So far, I’ve spent most of my year lurking happily in London’s proliferation of Prohibition-style bars, so it was nigh upon surreal to step into the glowing, neon landscape that is Inamo St James. I use the word landscape advisedly, as with brightly lit clumps of bamboo and a garden growing up the back wall there is a pronounced outdoorsy feel to the design.
This is the second branch of the oriental fusion restaurant and although the menu is more or less the same as the original in Wardour Street, it differs considerably in decor. The main change is that the bar area seems very much part of the restaurant and unless you can bagsy a bar stool, its seating hardly encourages a prolonged stay (see photo above).
Which is a shame as the drinks list is certainly worth staying for, even if it errs a little on the fruity side. On my first visit we had a Tokiwa (Tokiwa rice Shochu, lychee juice, lychee liqueur, passion fruit, Kings Ginger) and Eden Gimlet (fresh strawberries, Tanqueray gin, St Germain, lime cordial, twist of orange). The Tokiwa was one of the nicest lychee concoctions ever to pass my lips but I found the Eden heavy on the girly flavour and light on the liquor (which was perhaps the point).
As we were also dining, we then moved on to Inamo Mules (Kiwi and lime muddled with Santa Teresa Claro Rum, Japanese syrup and ginger beer) which went very well with our meal. This is not a food blog so I won’t go into details but the dishes we ordered were all good especially the kelp marinated sea bass and oysters with lemon ponzu, fresh kizame wasabi and spicy tobiko.
I’d heard this place can get very expensive but not being overly hungry we ordered only a few small portions of sashimi and sushi each. This kept the bill from being too prohibitive especially as we ended up too full to try any of the (ridiculously) pretty desserts. If value for money is an object, my suggestion is do as we did: avoid a three-course blow-out, and order from the small dish menu. As the cocktail menu is comparatively good value, starting at £6.50 for house specials, this makes for an affordable night out.
My next visit was purely to test the bar out.

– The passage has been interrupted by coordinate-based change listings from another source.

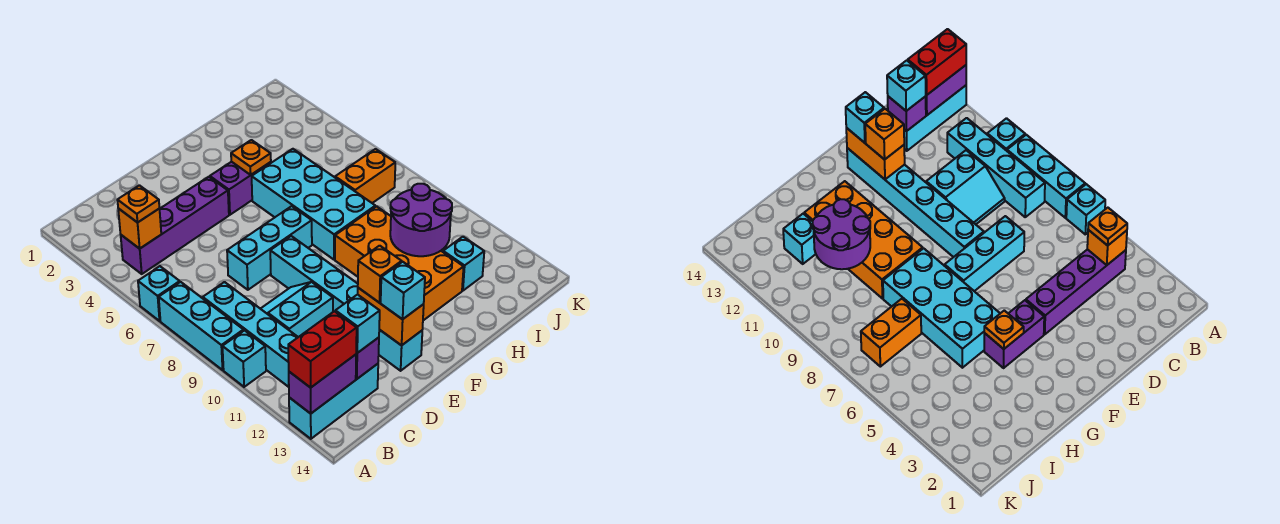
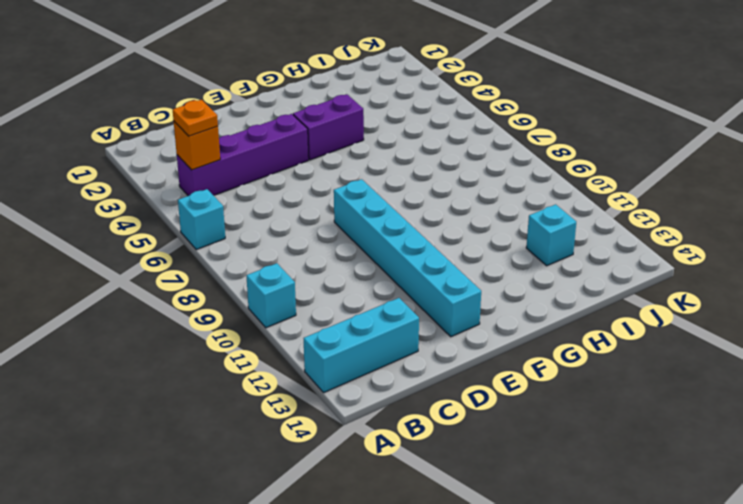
none -> cyan brick A7:A9 level 1
none -> cyan brick B8:B11 level 1
none -> cyan slope C9:D10 level 1 top 10

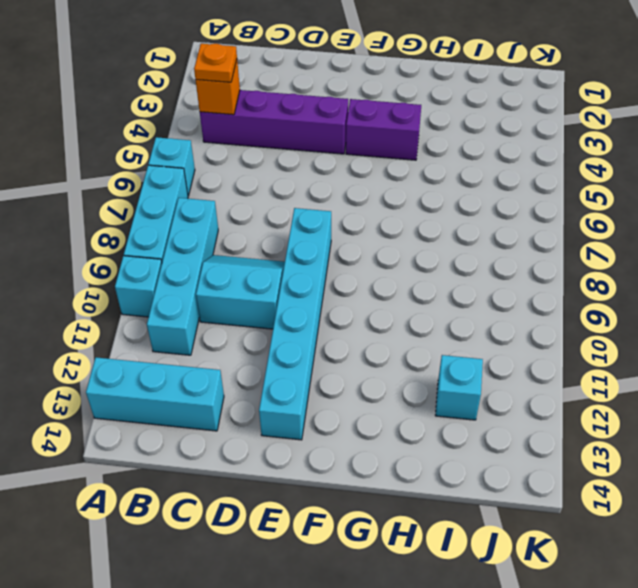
none -> cyan brick D7:F7 level 1
none -> cyan brick G5:H8 level 1
none -> orange brick G9:H12 level 1

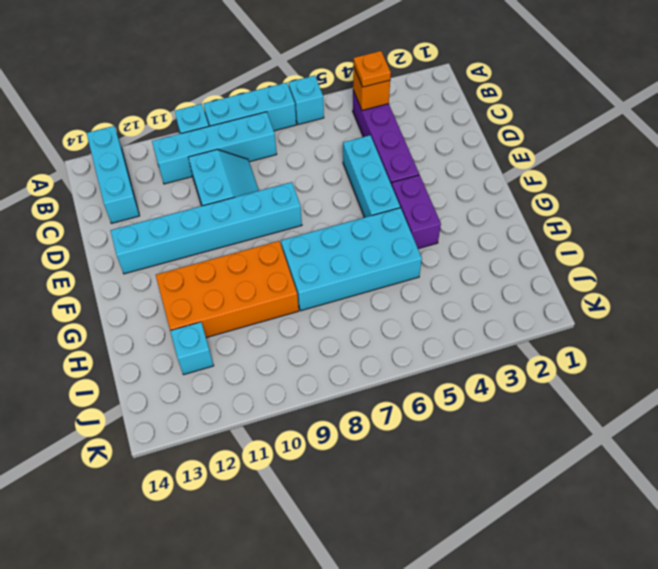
cyan brick D5:F5 level 1 -> cyan brick D7:F7 level 1
none -> orange brick I7:J7 level 1
none -> purple brick A13:B13 level 2
none -> purple brick C13 level 2

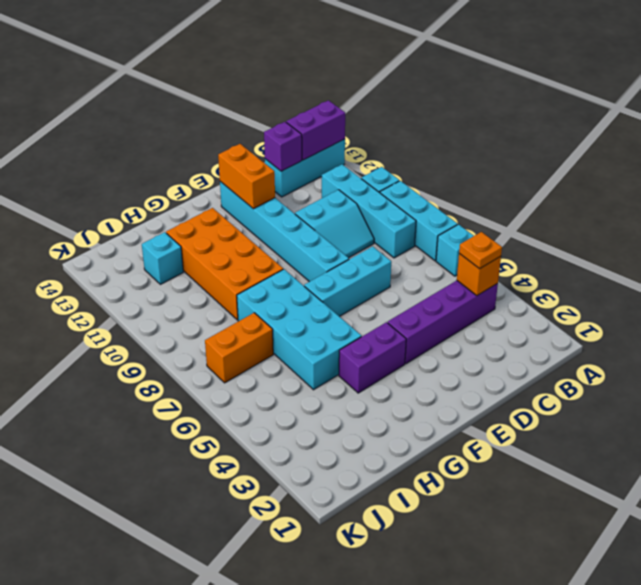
none -> orange plate G4 level 2
none -> purple round brick H10:I11 level 2
none -> red brick A13:B13 level 3

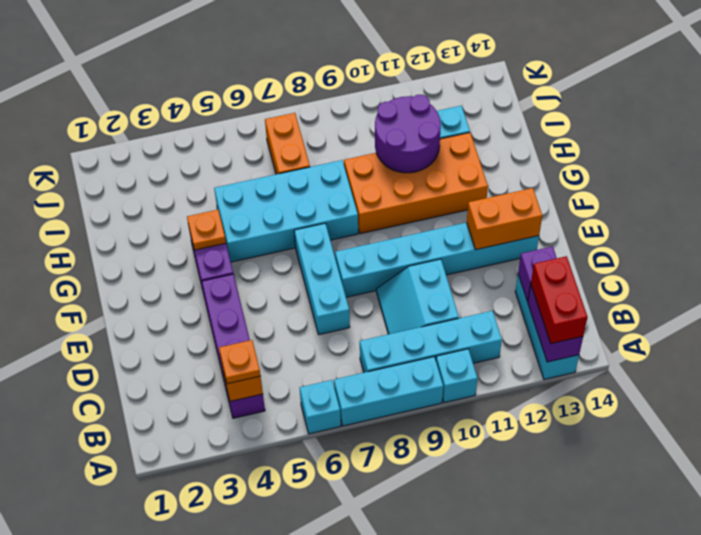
none -> cyan brick C13 level 3
none -> orange brick E12 level 3
none -> cyan brick E13 level 3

First off, the barman not only recognised me but remembered what I’d drunk last time. Freakish skills perhaps but ones that made me feel very welcome. This time we kicked off with an Inamo (mandarin puree muddled with spring onion, Smirnoff Black, chilli syrup and Mandarin Napoleon) and a Wasabi Cooler (Tanqueray gin, Akashi-Tai Honjozo Sake, Kings Ginger, lemon, apple juice, honey syrup, fresh ginger, wasabi). That cooler sounds like a heckuva lot of ingredients but was not only very well-balanced and would complement the food perfectly, it’s also one of the few long drinks I’d consider ordering to drink by itself. The Inamo was designed to appeal to the average palate so my request for extra chilli was then balanced with extra sugar – just too much sweetness for me.
As we were seated at the bar, my friend and I got to chat to Stefano, the barman, as he worked. On each of my visits staff were very sweet but particular praise must go to Stefano for his great hosting skills. Based on our conversation he suggested our next drinks: an aromatic Perfumer (Tanqueray gin, Grand Marnier, coriander, red pepper, honey, lemon juice and apple juice) for my friend and, in a gesture that always makes a customer feel valued, a work in process for me. This consisted of Lavender powder, St Germain, Shochu, apple juice and Yuzu. It’s not on the menu yet but was a light and luscious mix so hopefully will be at some future point.
Mention must be made of Inamo’s USP: its electronic table menus. These are projected on to the table and you select your dishes (and your tablecloth) with an in-built mouse. Usually hi-tech gimmicks equal tackiness, and although there is a trashy element to the concept, the quality service, food and drink balance it out. And you know what? Tacky or not, it’s kind of fun. Though I warn you, if you go on a date here avoid the green e-tablecloths, unless either you or your date has a predilection for witchy complexions.
I found the lighting (bright yet not unflattering) very cheering but had to ask is the British public ready for serious drinking to take place in anything but a murky twilight? I don’t think so. And over and above this, the main impediment to the bar being a destination in itself is its small size, layout and hobbit height furniture. However if you’re a small group and in the area, to it’s a more than decent option for kicking an evening off with a well-priced and well-made cocktail.